J’ai compris que dans la vie, il ne faut jamais perdre espoir. Douze ans après s’être rencontrés, voilà que nos chemins se sont recroisés. Pour de bon. Faut croire que je n’étais pas la seule qui lui avait gardé une petite place dans mon cœur. Une petite place bien protégée en prévision d’un sait-on jamais. Il est certain que mes relations passées en ont subi les conséquences, car mon cœur ne leur était pas totalement destiné. On peut dire aussi que c’était complètement insensé de se nourrir d’autant d’espoir pendant aussi longtemps, mais était-ce là un signe du destin?

J’aime croire que oui.

Aujourd’hui, nous voilà ensemble à partager enfin plus que des regards et des bines amicales sur l’épaule. Nous voilà maintenant ensemble à partager un bonheur et une espérance tant désirés. Nous voilà maintenant ensemble, douze ans plus tard, à attendre le fruit de notre amour qui viendra cet été. Ce petit homme qui aura la chance de naître dans une famille comme la nôtre, dans une histoire qu’est la nôtre.

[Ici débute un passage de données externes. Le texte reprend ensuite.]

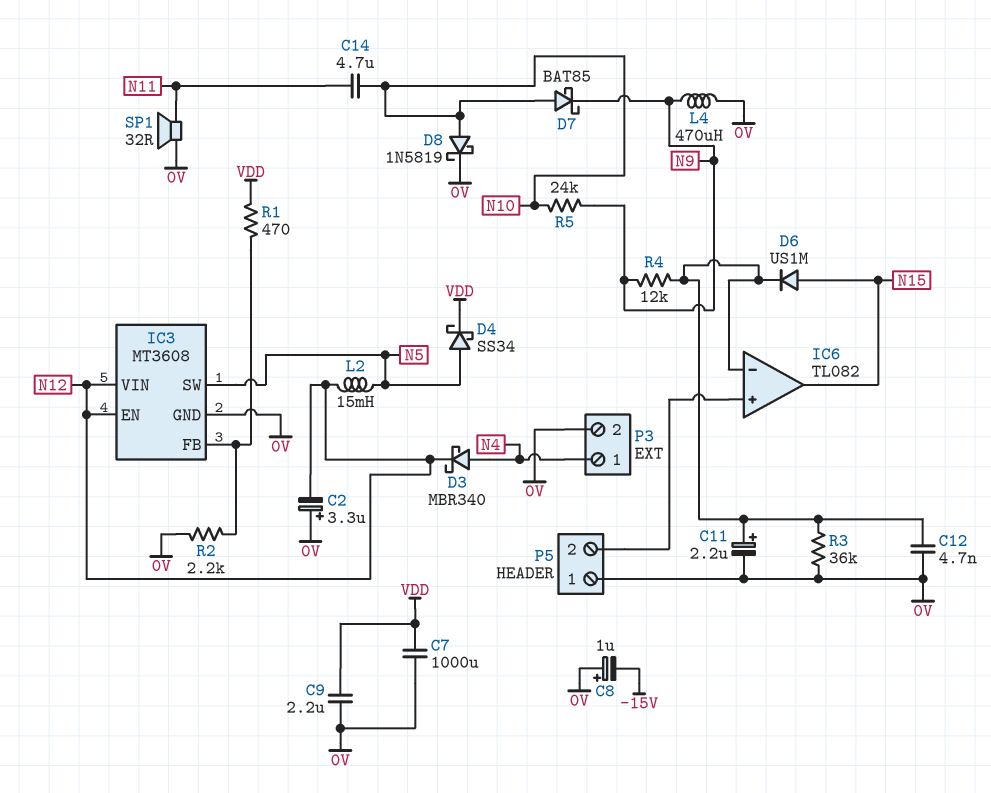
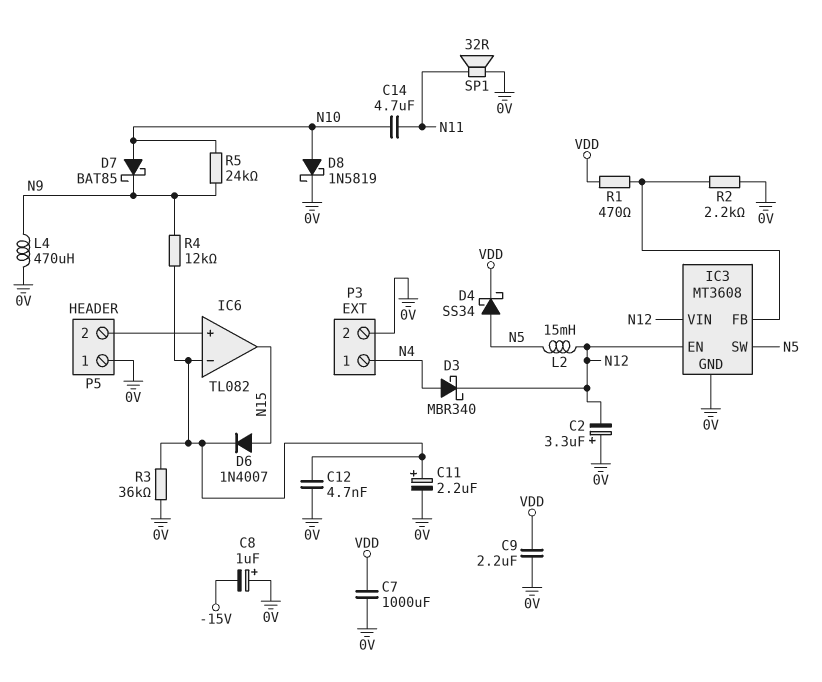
D6: diode US1M (A N15, K IC6/in-) -> diode 1N4007 (A N15, K IC6/in-)

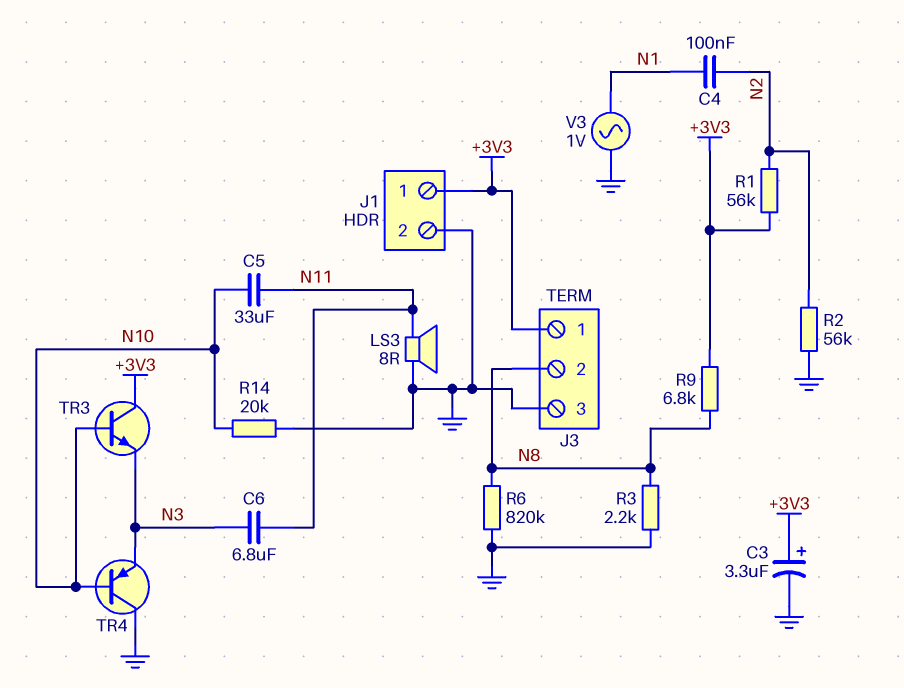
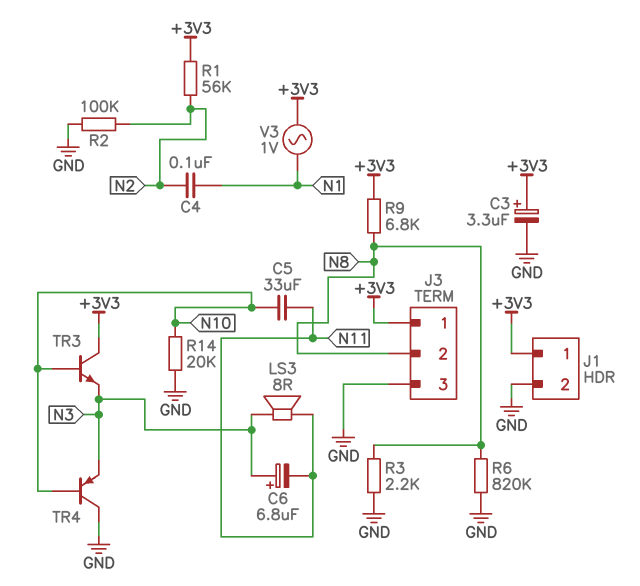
C6: 6.8uF (N3, N11) -> 6.8uF (plus N3, minus N11)
LS3: speaker 8R (GND, N11) -> speaker 8R (N3, N11)
R2: 56k (GND, N2) -> 100k (GND, N2)
V3: AC 1V (GND, N1) -> AC 1V (+3V3, N1)

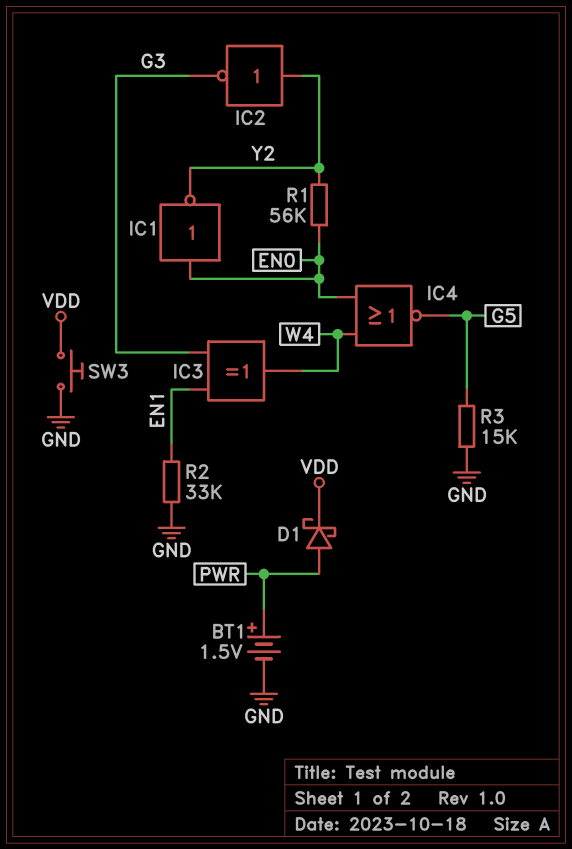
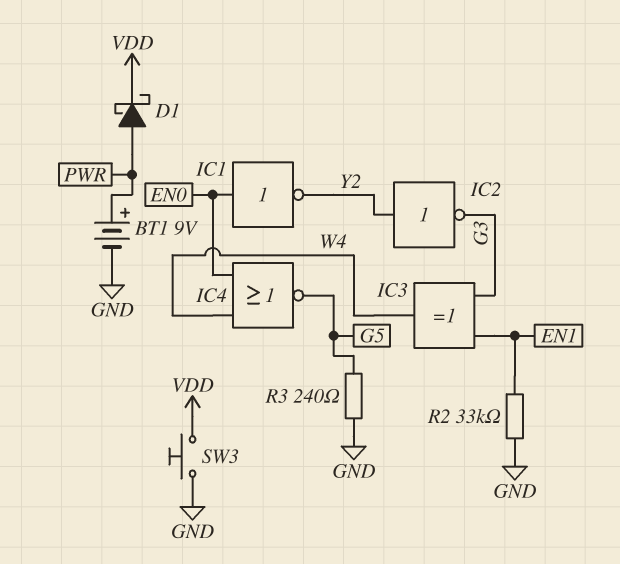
BT1: 1.5V (plus PWR, minus GND) -> 9V (plus PWR, minus GND)
R1: 56k (EN0, Y2) -> none
R3: 15k (G5, GND) -> 240 (G5, GND)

Aujourd’hui, je ne regrette en rien d’avoir vécu les montagnes russes des douze dernières années. Oui, elles m’auront parfois donné la nausée, mais elles m’auront tout de même ramené au point de départ que j’espérais tant. Et, je ne remercierai jamais assez ma meilleure amie (et la vie, de ne pas avoir chopé une maladie infectieuse) qui aura eu le culot de me traîner dans ce sous-sol trash et ancien bar de danseuses. J’en garde des souvenirs mémorables.